E allora, fatta questa considerazione, chi ama i libri, chi legge con passione le avventure che raccontano (quelle cavalleresche, o, suggerisce Morgante, quelle fantascientifiche di Urania, o, ancora, gli orrori di Bret Easton Ellis), ha ora in mano questa spassionata opportunità: bruciarli tutti. Propaganda è un piccolo saggio provocatorio, una lettera d'amore scritta con odio, e con l'animo nero di un Papini; ma con questa provocazione Morgante vuole aprire un discorso proficuo sulla crisi della nostra civiltà, e sul ruolo che la letteratura, e l'editoria, gioca in questa crisi. E le sue sono parole da meditare, che ci invitano ad azzerare lo statuto (sociale) in cui abbiamo relegato il libro, e a riscrivere il senso del suo commercio e godimento.
Un godimento schietto, diretto e vitale, parrebbe quello a cui ci invita l'autore, in cui riecheggia forse la convinzione di Benjamin, secondo la quale un'opera letteraria non serve a chi la legge, e nemmeno a chi la scrive: serve a se stessa. Sarebbe come pensare che un uomo, o un gatto, o una mucca, nascono per servire qualcuno. Con un libro, come con una persona, può succedere di divertirci o arrabbiarci o intristirci per quello che fa e dice. Si può diventare anarchici sentendo parlare Dante dell'impero; impaurirsi e ridere grazie alla facezie mistiche di Kafka; passare una bella giornata di gala con la Morante; godere a sentire stupidaggini e ritrovarsi a ponzare sulla morte insieme a Campanile. Potremo anche uscire da ognuno di questi incontri diversi, magari più vivi, ma nessuna di queste letture, nessuna di queste persone, migliorerà la nostra vita, ci renderà più buoni, né ci sarà utile a nulla.

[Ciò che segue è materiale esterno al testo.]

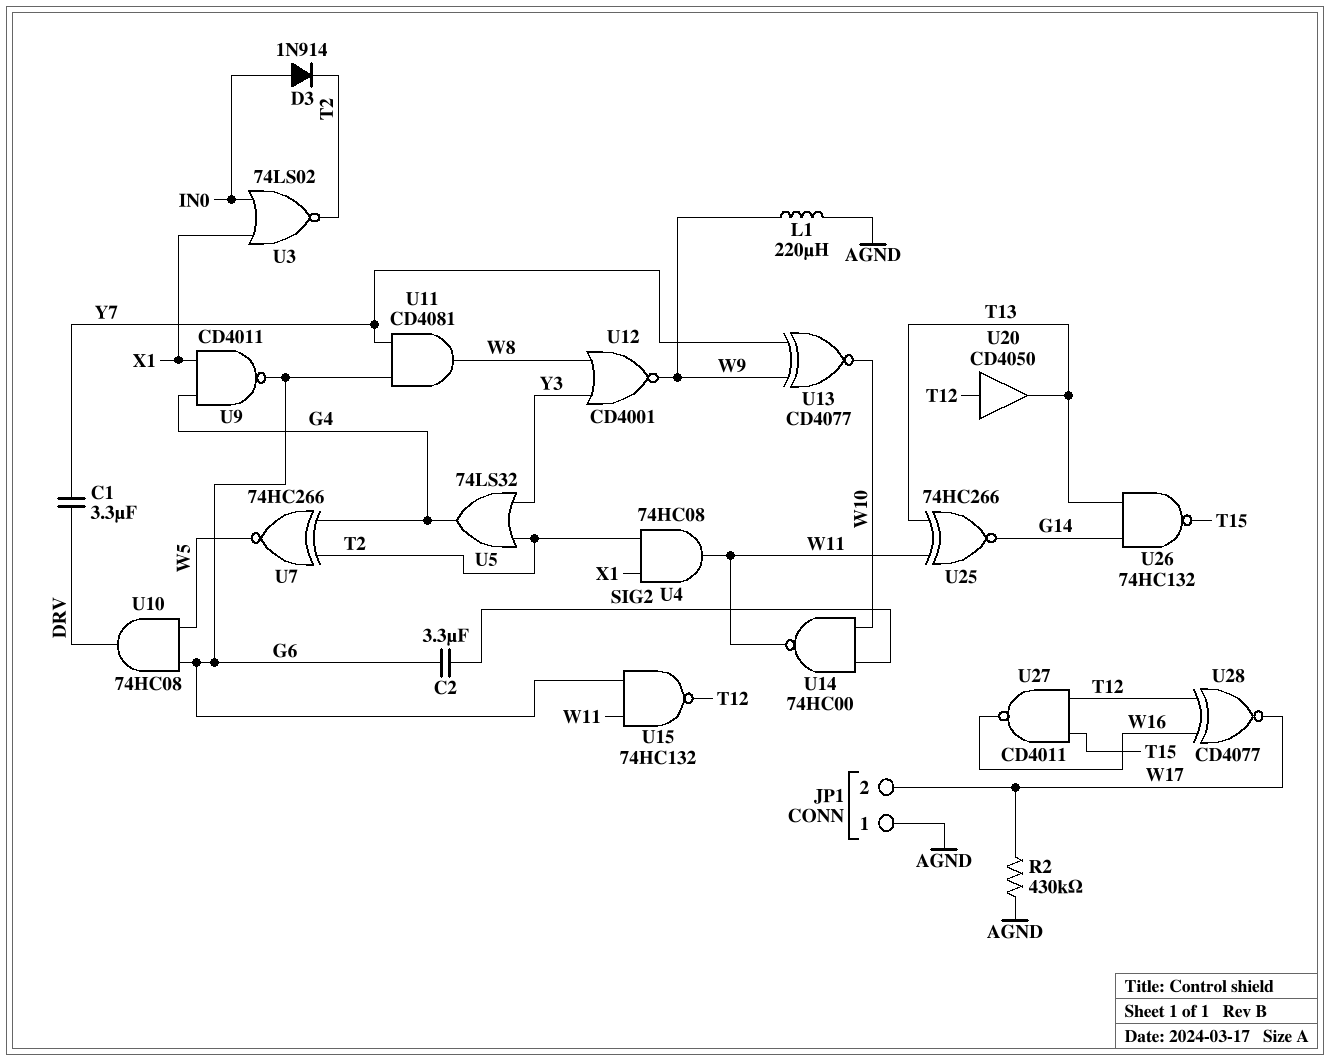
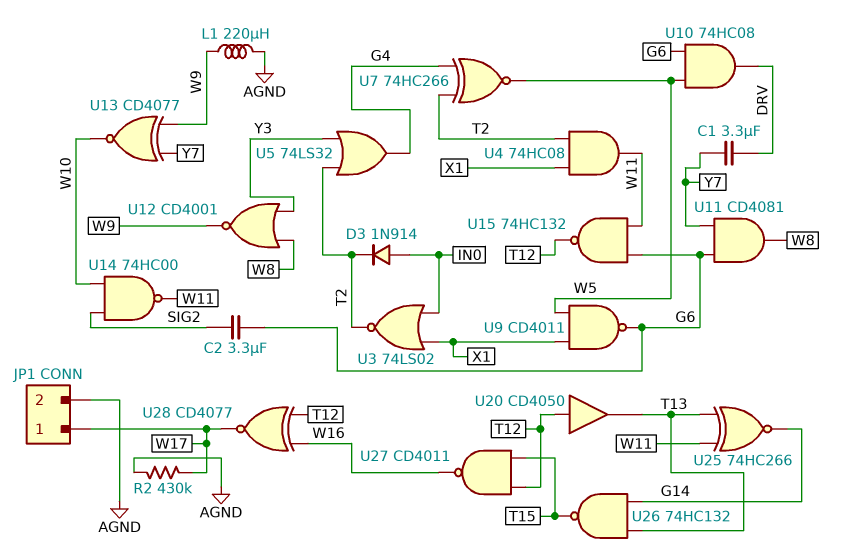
JP1 pin 1: AGND -> W17
JP1 pin 2: W17 -> AGND
U9: NAND CD4011 (in G4, in X1, out G6) -> NAND CD4011 (in W5, in X1, out G6)

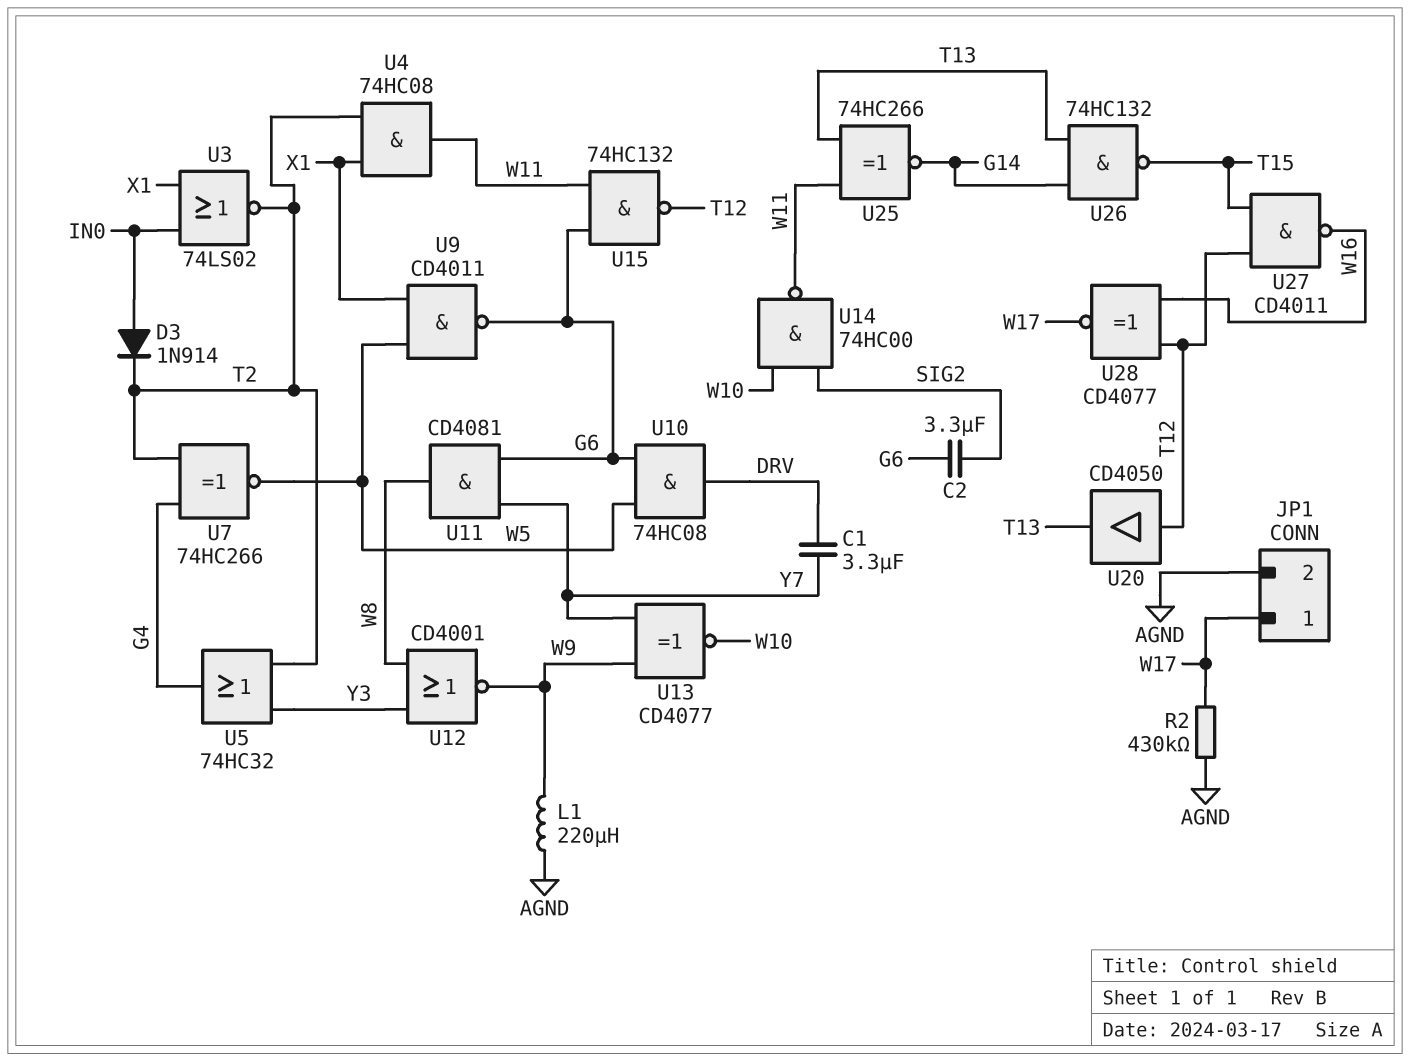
U5: OR 74LS32 (in T2, in Y3, out G4) -> OR 74HC32 (in T2, in Y3, out G4)

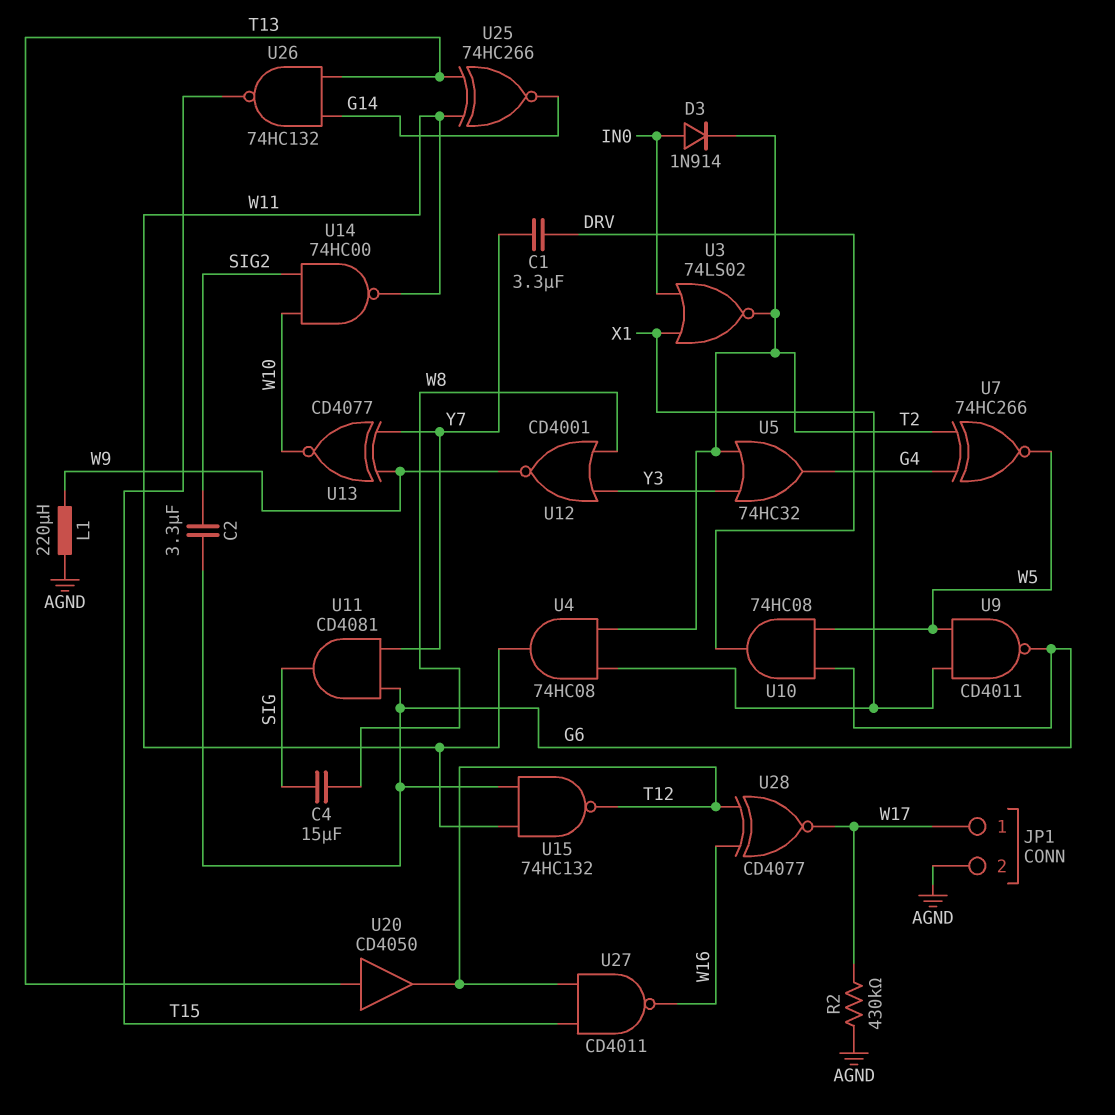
C4: none -> 15uF (SIG, W8)
U11: AND CD4081 (in G6, in Y7, out W8) -> AND CD4081 (in G6, in Y7, out SIG)
U20: buffer CD4050 (in T12, out T13) -> buffer CD4050 (in T13, out T12)

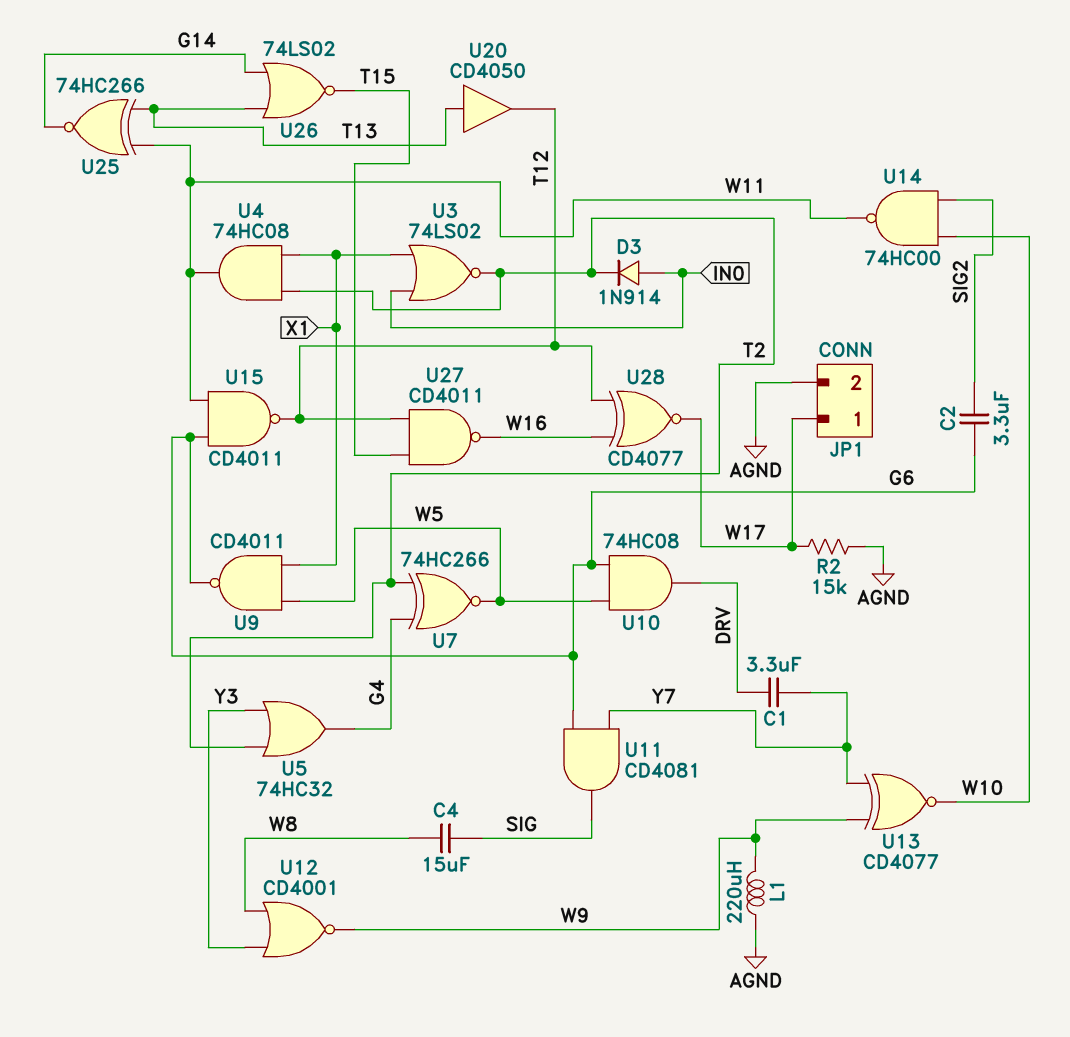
R2: 430k (AGND, W17) -> 15k (AGND, W17)
U15: NAND 74HC132 (in G6, in W11, out T12) -> NAND CD4011 (in G6, in W11, out T12)
U26: NAND 74HC132 (in G14, in T13, out T15) -> NOR 74LS02 (in G14, in T13, out T15)

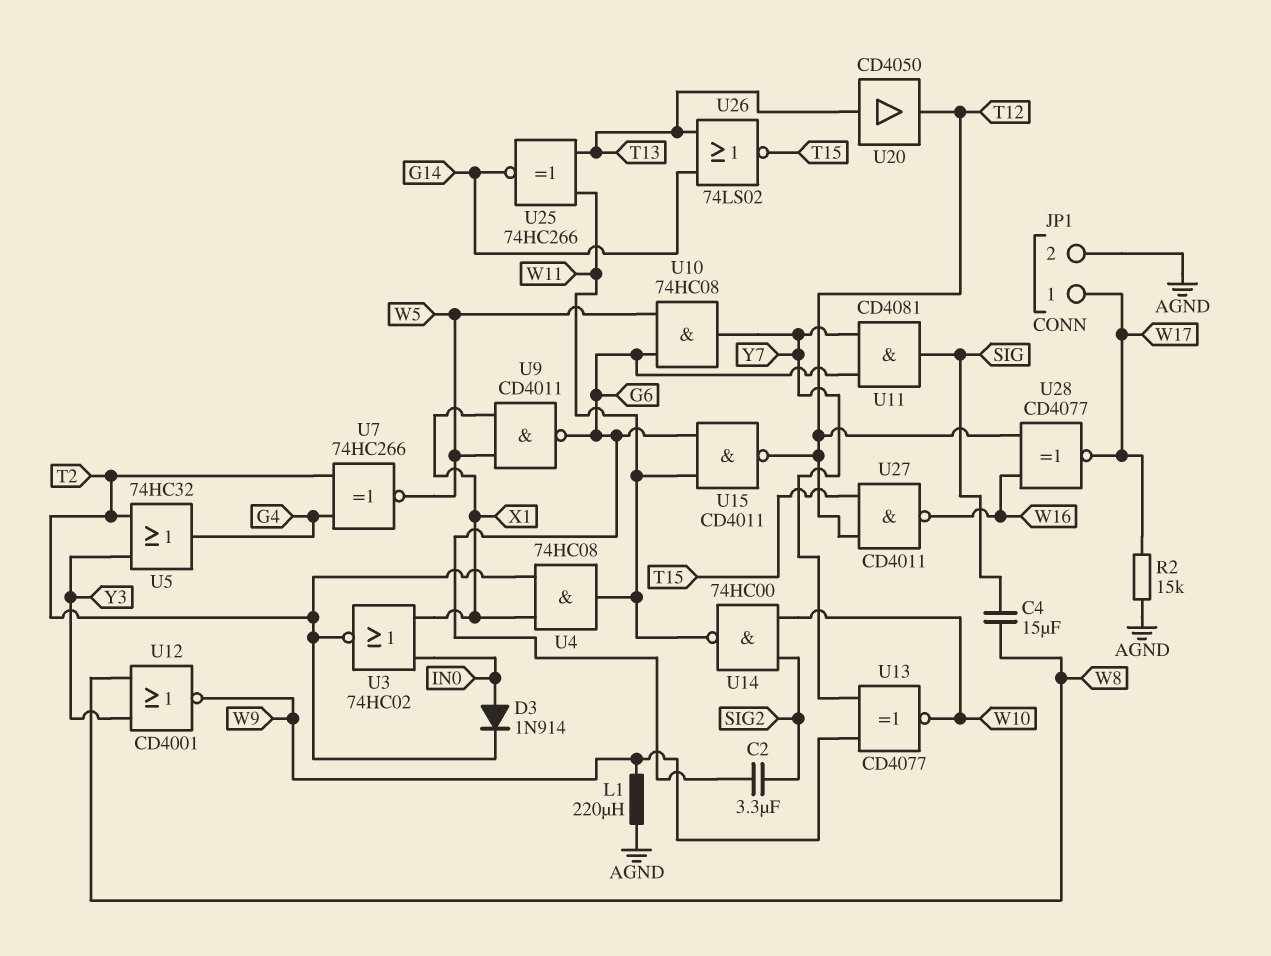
C1: 3.3uF (DRV, Y7) -> none
U3: NOR 74LS02 (in IN0, in X1, out T2) -> NOR 74HC02 (in IN0, in X1, out T2)
U10: AND 74HC08 (in G6, in W5, out DRV) -> AND 74HC08 (in G6, in W5, out Y7)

Per la nostra mentalità utilitaristica questo invito a godere senza filtri del libro, può sembrare deludente e sconclusionato. Un provocazione e basta. Ma ben venga, se è capace di salvarci dalla noia di leggere perché lo dicono a scuola; o è buona educazione farlo; o dobbiamo indossare un libro in società, come una cravatta, che è sempre troppo stretta.